Heller: With such strictures placed on what constitutes fair use, do you foresee a time when history will be skewed, simply because a scholar cannot afford the fees?
Martinez: Fair use has been litigated extensively, its perceived limits can be predicted with some accuracy. The strictures shrink and grow in direct proportion to society's tolerance for exploration, artistic exploration. We all know that history is written by the winners. Right now greed and the culture of fame are the winners. Will it skew history? In a word, probably but it will only be temporary. Right now scholars need to make sure they do their homework, believe in their work, build consensus and acceptance will follow. If you've done your research and the work is really scholarship and is one of the permitted uses, fair use will obviate the need to purchase, rights or resources.
Heller: Obviously, there are many wrongs in not obtaining rights. But what are the rights that will require the least costly effort?
Martinez: The first steps are to research the available databases and follow every lead you can find. For the most part, these efforts are almost entirely without cost. Common sense can also serve you well—using controversial, famous or newly copyrighted materials in ways that are not concordant with the fair use exceptions will almost always lead to trouble. Other prudent measures are efforts directed to building consensus with your publisher about your proposed work and its likely scope and nature. A dialogue often generates “ownership” and will reduce the likelihood of rejection, a refusal to publish or withdrawal in the event of allegations of copyright infringement despite obvious fair use on the part of a scholar.

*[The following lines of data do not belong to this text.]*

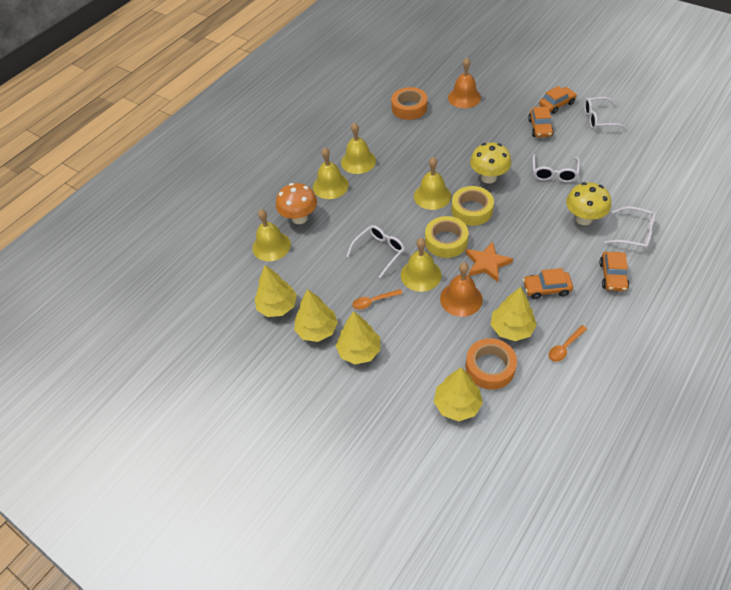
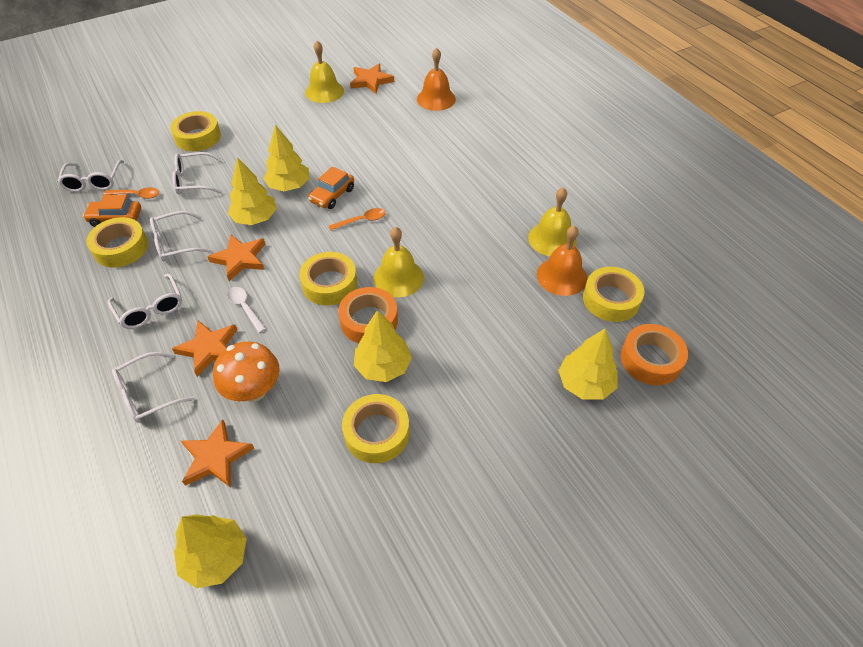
orange car: 4 -> 2
orange star: 1 -> 4
white glasses: 4 -> 5
white spoon: 0 -> 1
yellow bell: 5 -> 3
yellow mushroom: 2 -> 0
yellow tape: 2 -> 5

Heller: How has free content on the web affected scholarly work? Will the objections of media companies affect scholarship?
Martinez: History will look back at the 20th century as the time when Hollywood ruled copyright law. They are not yet finished. The long-running dispute between the entertainment industry and the web is now heading towards the federal district courts and almost inevitably to the U.S. Supreme Court. The body-blow suffered by Viacom last year, losing to YouTube, is now headed to the 2nd Circuit Court of Appeals in New York City. Viacom is seeking to overturn a lower court's finding that the “safe harbor” provisions of the Digital Millennium Copyright Act shielded YouTube from Viacom's infringement claims.
The entire internet is a resource for scholars, and the loss of the treasure trove of visual materials on YouTube and similar sites would change or entirely erase copyrighted visual assets from the internet. When pared to its core, the issues could be defined as “who owns the internet and why does it exist?” Is it owned by us, the contributors and users of the internet, or is it owned by those whose copyrighted materials are used on the internet? There are reasonable arguments on both sides. For the scholar, the issue is whether severely restricted access to visual materials will become, per se, a prior restraint on and a compulsory review by copyright owners of a scholar's work by media companies? For the web companies and the media conglomerates, the issue is defining rights to income from use of these materials. For scholars, the issues are deeper and they go straight to the issue of whom and what we are as a society and the culture of information and the discourse in the marketplace of ideas—there is so much to lose.